> **Problem to work on**
Your copy should match the listing below word for word, with no images in it.

> **Material for this task**
────────────────────

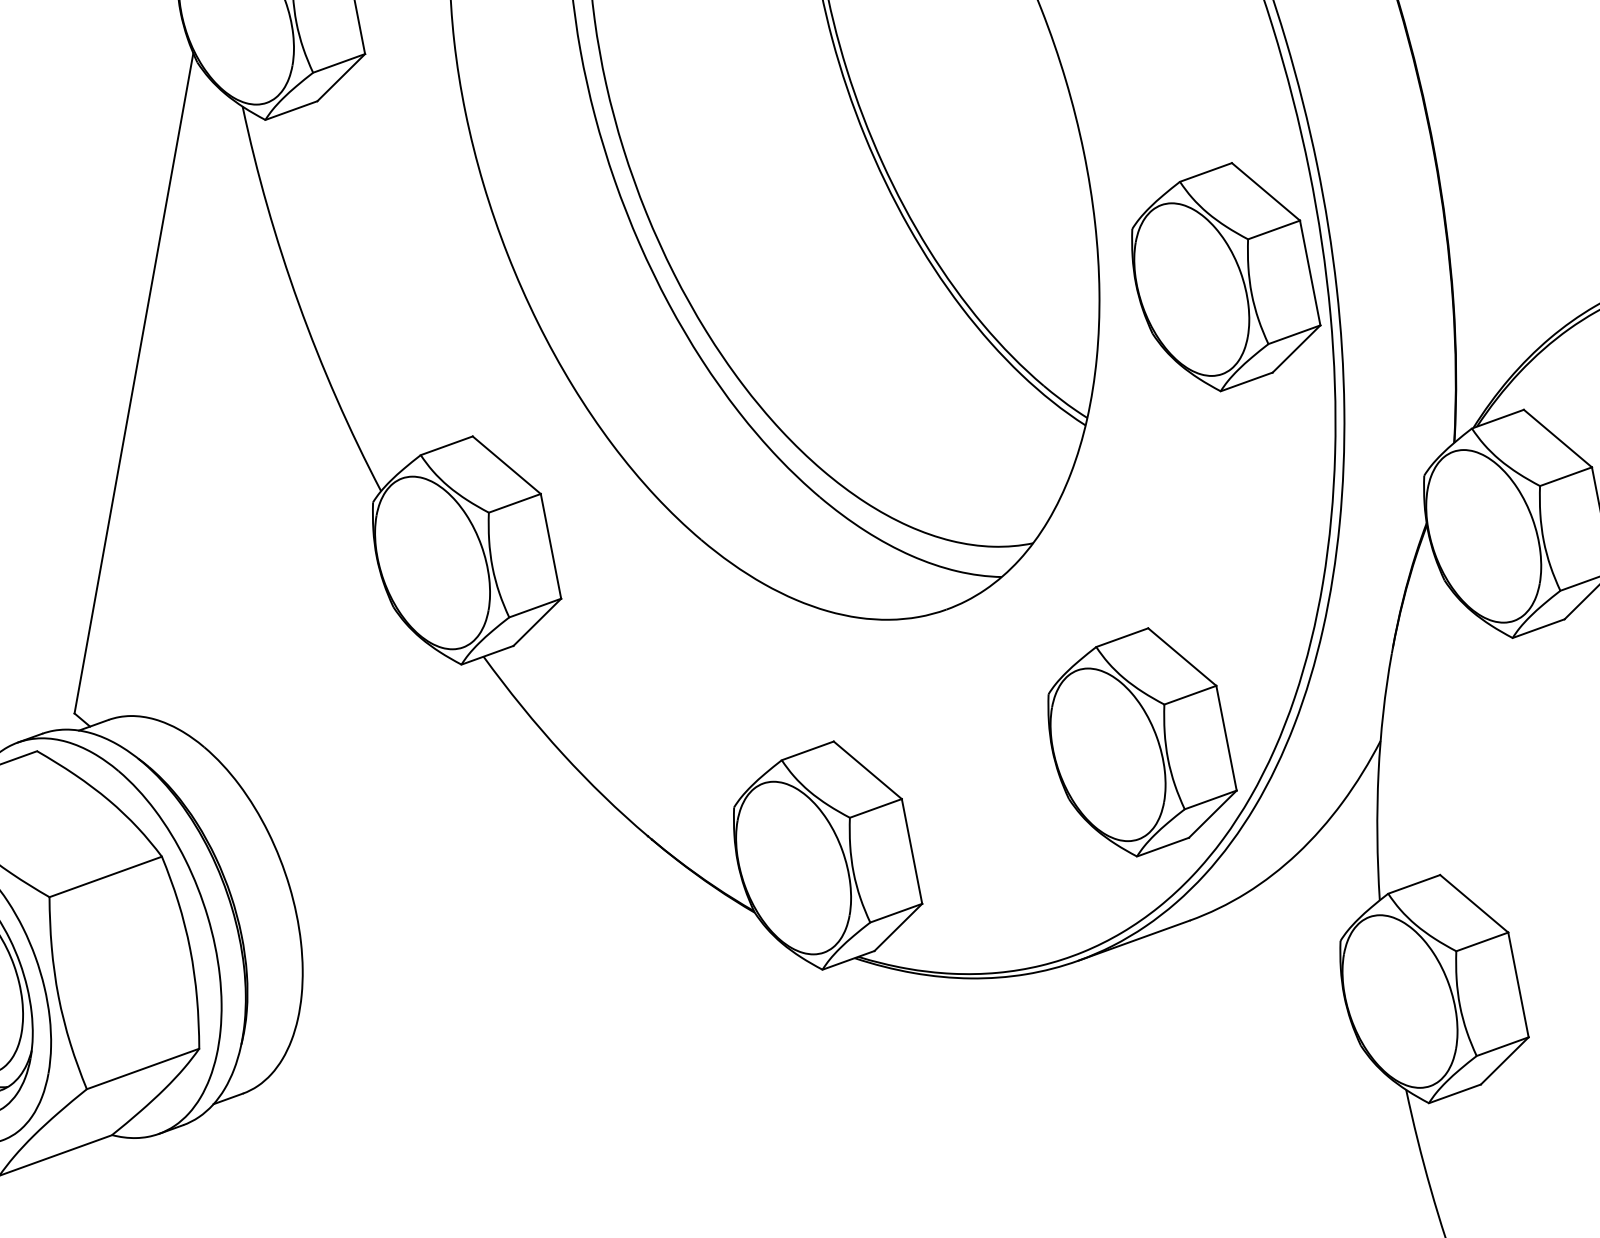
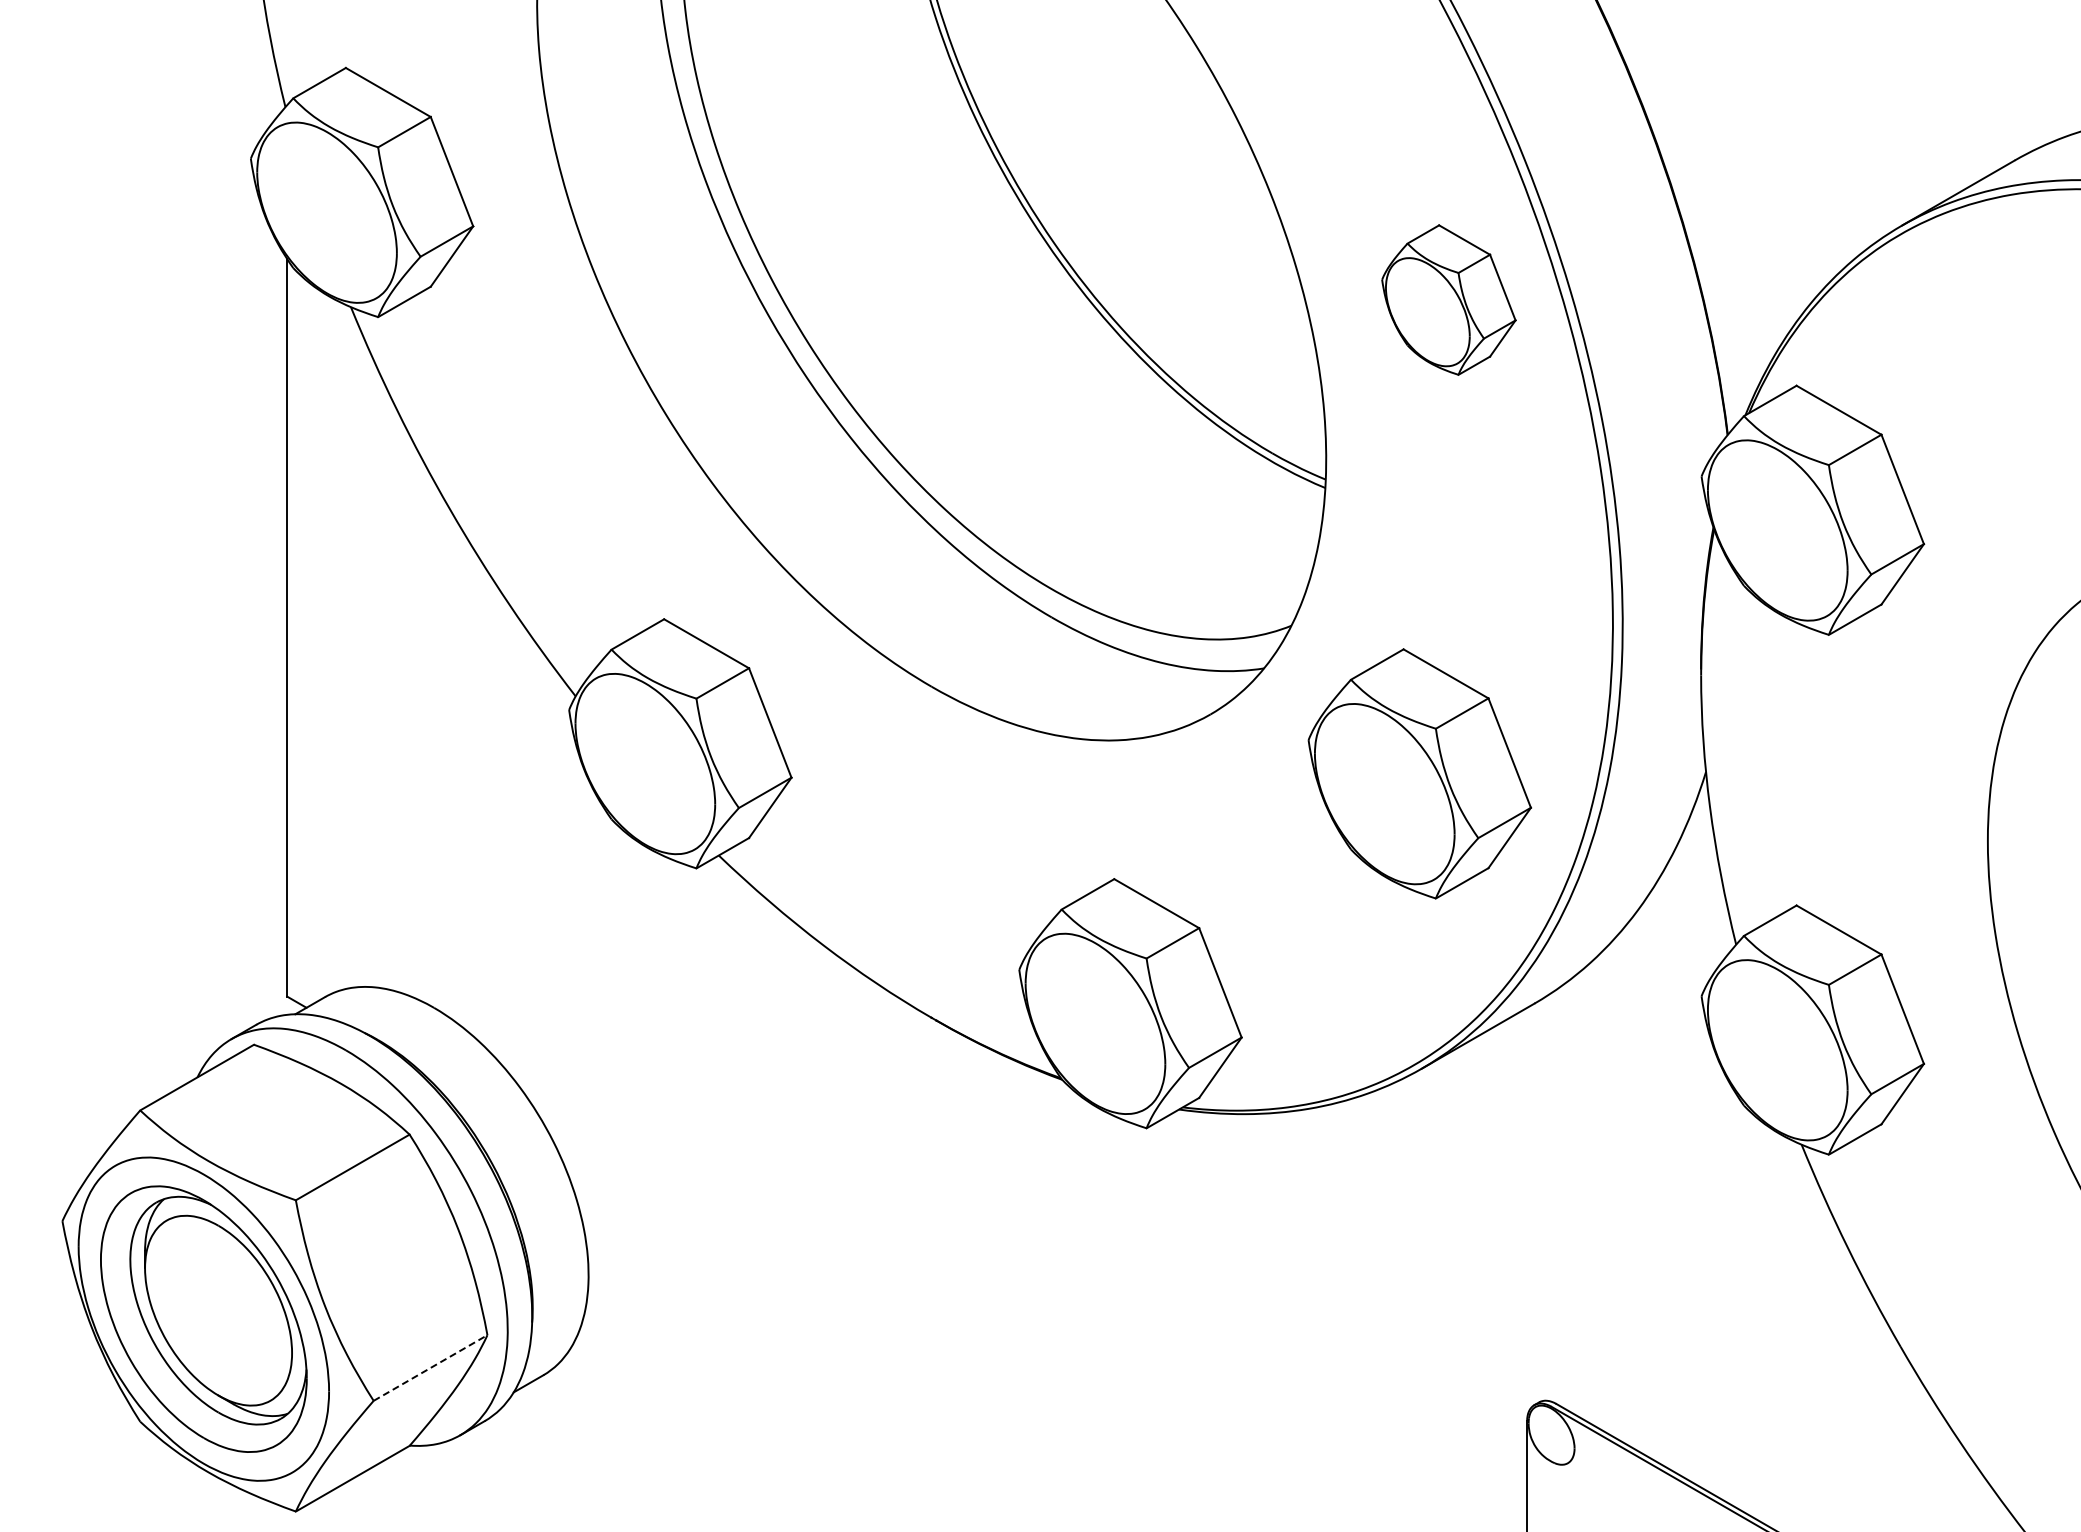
part: (1226, 276) -> (1448, 299), size x0.6
part: (1142, 741) -> (1419, 773), moved
line: (142, 1069) -> (430, 1368), solid -> dashed

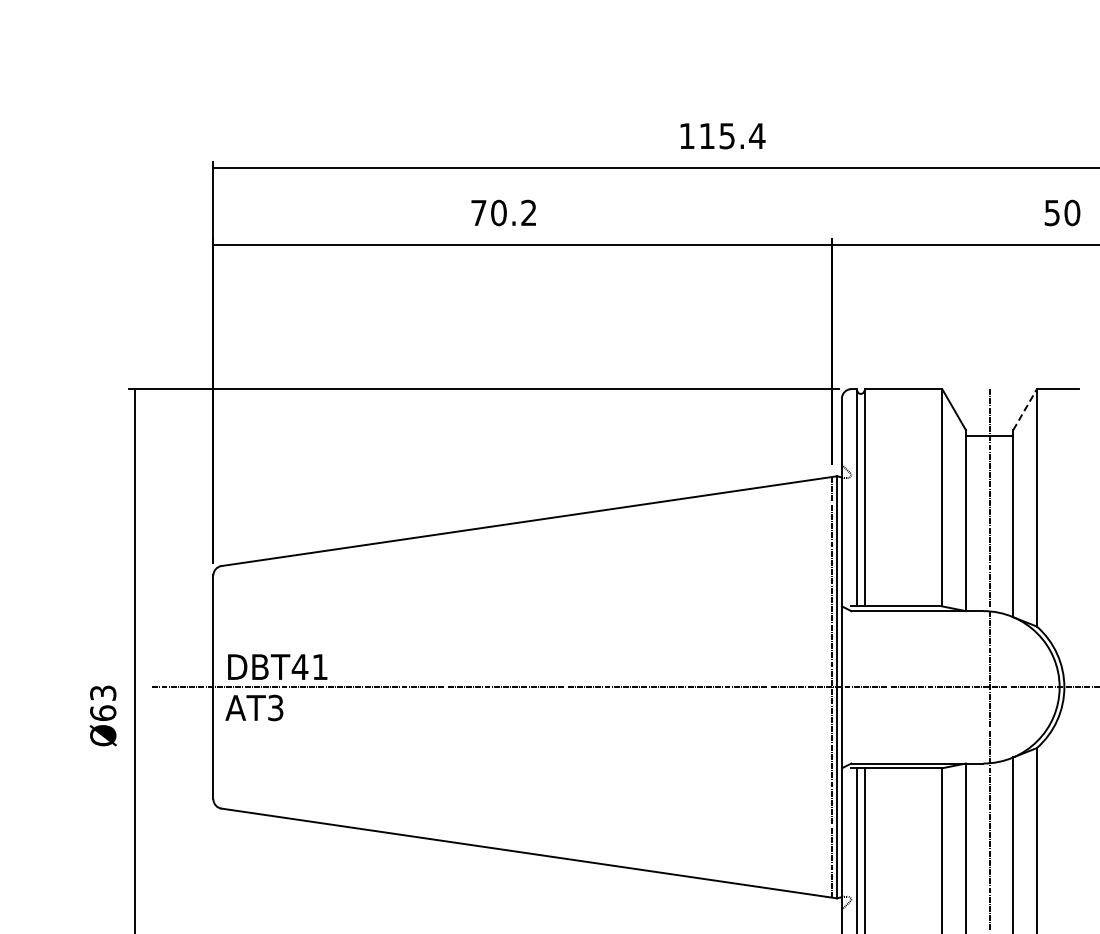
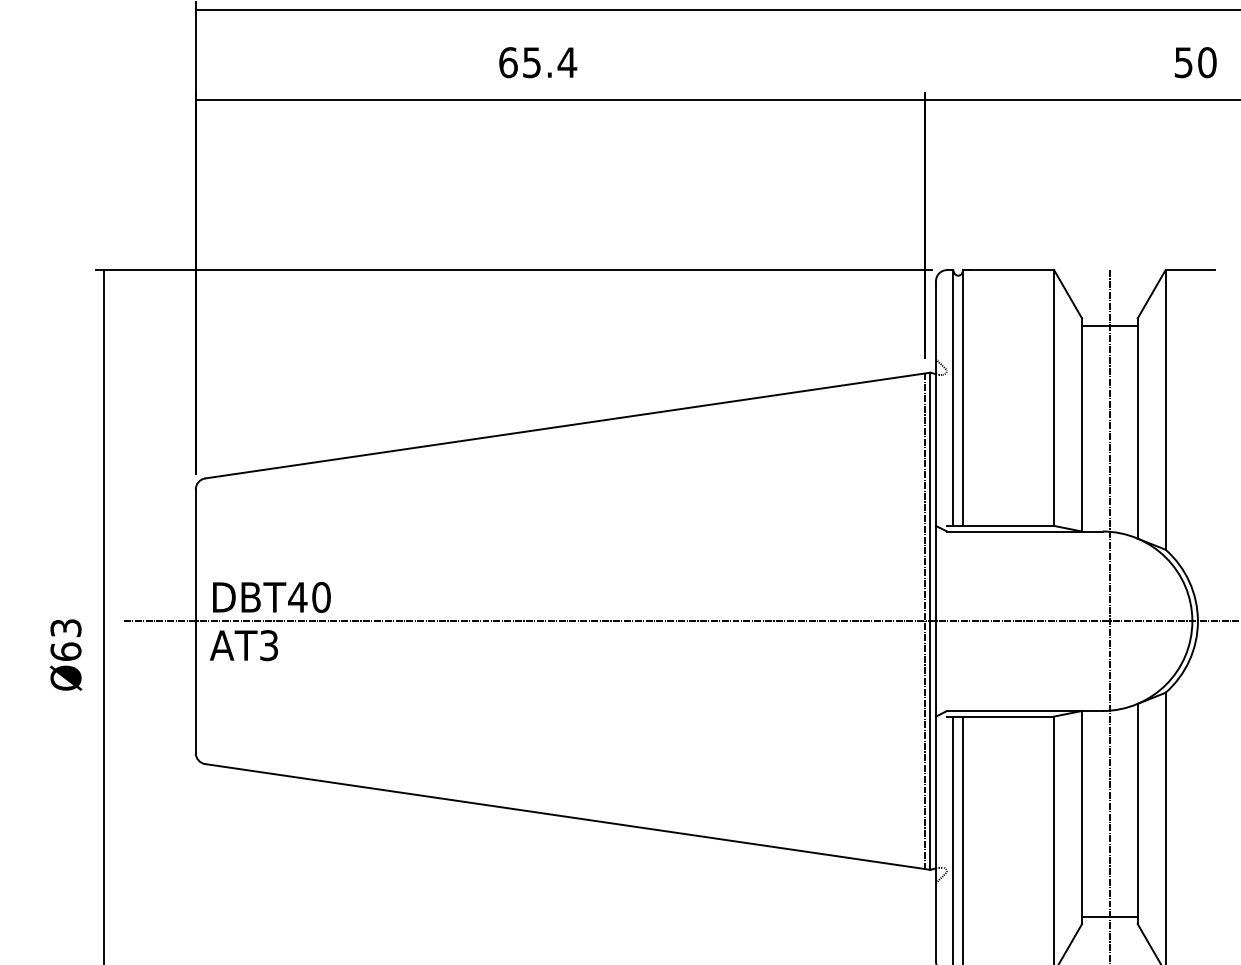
text: (504, 212) -> (538, 62), 70.2 -> 65.4
line: (1025, 409) -> (1152, 294), dashed -> solid
text: (320, 667) -> (321, 597), DBT41 -> DBT40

────────────────────

> **Your solution**
part: (1226, 276) -> (1448, 299), size x0.6
part: (1142, 741) -> (1419, 773), moved
line: (142, 1069) -> (430, 1368), solid -> dashed

text: (504, 212) -> (538, 62), 70.2 -> 65.4
line: (1025, 409) -> (1152, 294), dashed -> solid
text: (320, 667) -> (321, 597), DBT41 -> DBT40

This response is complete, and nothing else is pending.